Montpelier Winter 1999
Today JMU's music department has 19 organizations for music students - with seven vocal ensembles. But in the school's beginning, the musical organization on campus was the Glee Club. Established in 1909, the club seemed to have lighthearted socializing in mind rather than serious singing. In 1915, Edna Trout Shaeffer took over and dignity gained an upper hand. She was serious about the higher purpose of music and musical excellence.
The Glee Club soon reflected her sense of purpose and pride - and grew from 14 members that initial year to nearly 100 women by 1919. In fact, by 1922 Shaeffer established a Choral Club to reduce the size and improve the quality of the Glee Club. By then the club was applauded widely beyond campus and local civic clubs and churches.
Travel started with an overnight jaunt to Lexington in 1919 to raise dollars for the Jackson Memorial Hospital. Soon other Virginia communities extended invitations. Shaeffer's group sang across the Commonwealth - Marion, Christiansburg, Galax, Roanoke, Culpeper, Richmond, Norfolk-in 30 towns total. Singing followed by social events heightened enjoyment, especially before all-male audiences at Virginia Military Institute, Virginia Polytechnic Institute, Washington & Lee, and Randolph Macon. The women even trilled with the Harvard Glee Club at Madison, and mourned the Yale Glee Club's cancellation of a joint appearance when World War II curtailed travel.
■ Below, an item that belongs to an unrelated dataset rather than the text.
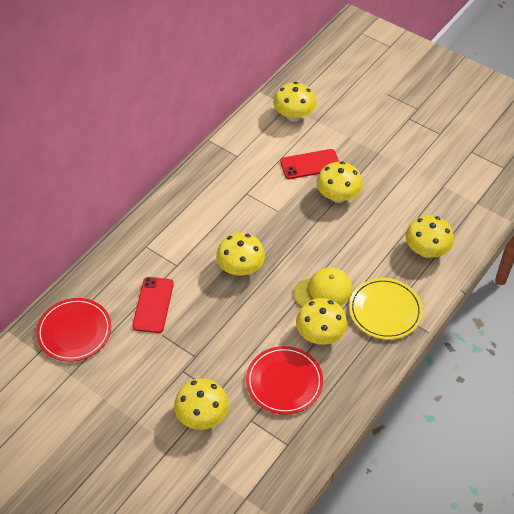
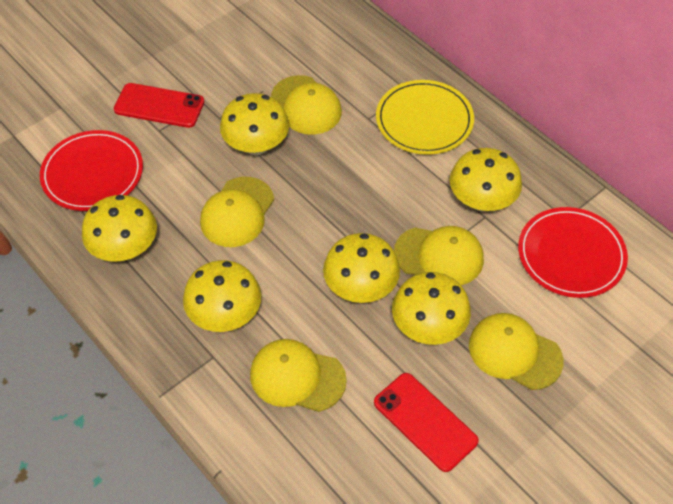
yellow cap: 1 -> 5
Through the decades, radio broadcasts from Maryland to Florida thrilled performers along with listeners. W. R. Bishop of Richmond's WRVA had heard the group in 1931 and quickly engaged them for his station. They continued to perform there into the 1940s and added the John Marshall Hotel to their list of concert venues.
But certainly the trip to New York in 1939 to perform for First Lady Eleanor Roosevelt at the World's Fair created a new high. Arduous hours of practice under Shaeffer's strict rules paid off. Women auditioned to be in the Glee Club and basked in its glorious reputation. As Wendell Sanderson, Director of Music for Richmond Schools wrote, "There are college glee clubs and college glee clubs. Yours is a very splendid organization."
But the Glee Club was only one outlet for Shaeffer's productivity. She infused the music curriculum at the Normal School, then Harrisonburg Teacher's College, and then Madison with new studies and a higher quality of music. Each year she added depth from Pipe Organ Instruction to Theory and Harmony. She instituted Music for Elementary Teachers, Music for Advanced Grades (7-12), directed major advances in public school music education. And the additions proved popular. Enrollment bolstered her courage to finally ask President Samuel Duke for six pianos.
He complied - but bought the lowest-priced ones he could find. Even the college's first baby grand was a bargain deal. It had been used in town for a church conference and the dealers preferred to sell it rather than haul it away. Her finest purchase, however, came in helping to choose the exceptional Mohler organ in Wilson Hall. One of the finest in the state, it was made in Hagerstown, Md., for $12,000.
Shaeffer organized local music clubs and engaged visiting artists for the Lyceum Series. She planned the annual music festivals at the Massanetta Springs Bible Conferences, played the organ and directed the choir at her church, and combined the first chorus of junior and senior high school children in the state. That 600-member chorus sang for the Virginia Education Association in Richmond to dramatize the need for a state music supervisor. Shortly afterward, Luther Richmond was named to that post.
Each assignment raised a whirlwind of energy. One year's activity demonstrates. In World War I, the National Council for Defense urged community singing to bolster morale and appointed Shaeffer Director of Singing in Rockingham County. She formed a Liberty Chorus, held daily music programs at the college, had the Glee Club learn folk songs of the six Allied nations, organized a contest for the best class song, and supported National Song Week in February 1919.
And between those duties, she assumed charge of one floor of Jackson Hall during the devastating flu epidemic that fall when classes were suspended for four weeks and the entire nation seemed on hold.
This remarkable lady of song ended her career in 1956, four decades after it began. Travel that year was especially fitting. After hearing Madison's Glee Club perform at a national convention in Miami, the Air Force invited them to perform at three Air Bases. They flew to Iceland, Bermuda, and Azores, the first women's college ever so recognized.
Her legacy lives on. The Edna T. Shaeffer Humanist Award, an endowment established in 1992 by the estate of Evelyn M. Pugh ('36), now honors Shaeffer's memory by providing $3,500 each year for professors to pursue research in the arts and humanities. In addition, Latimer-Shaeffer Theatre in Duke Hall is also named for her.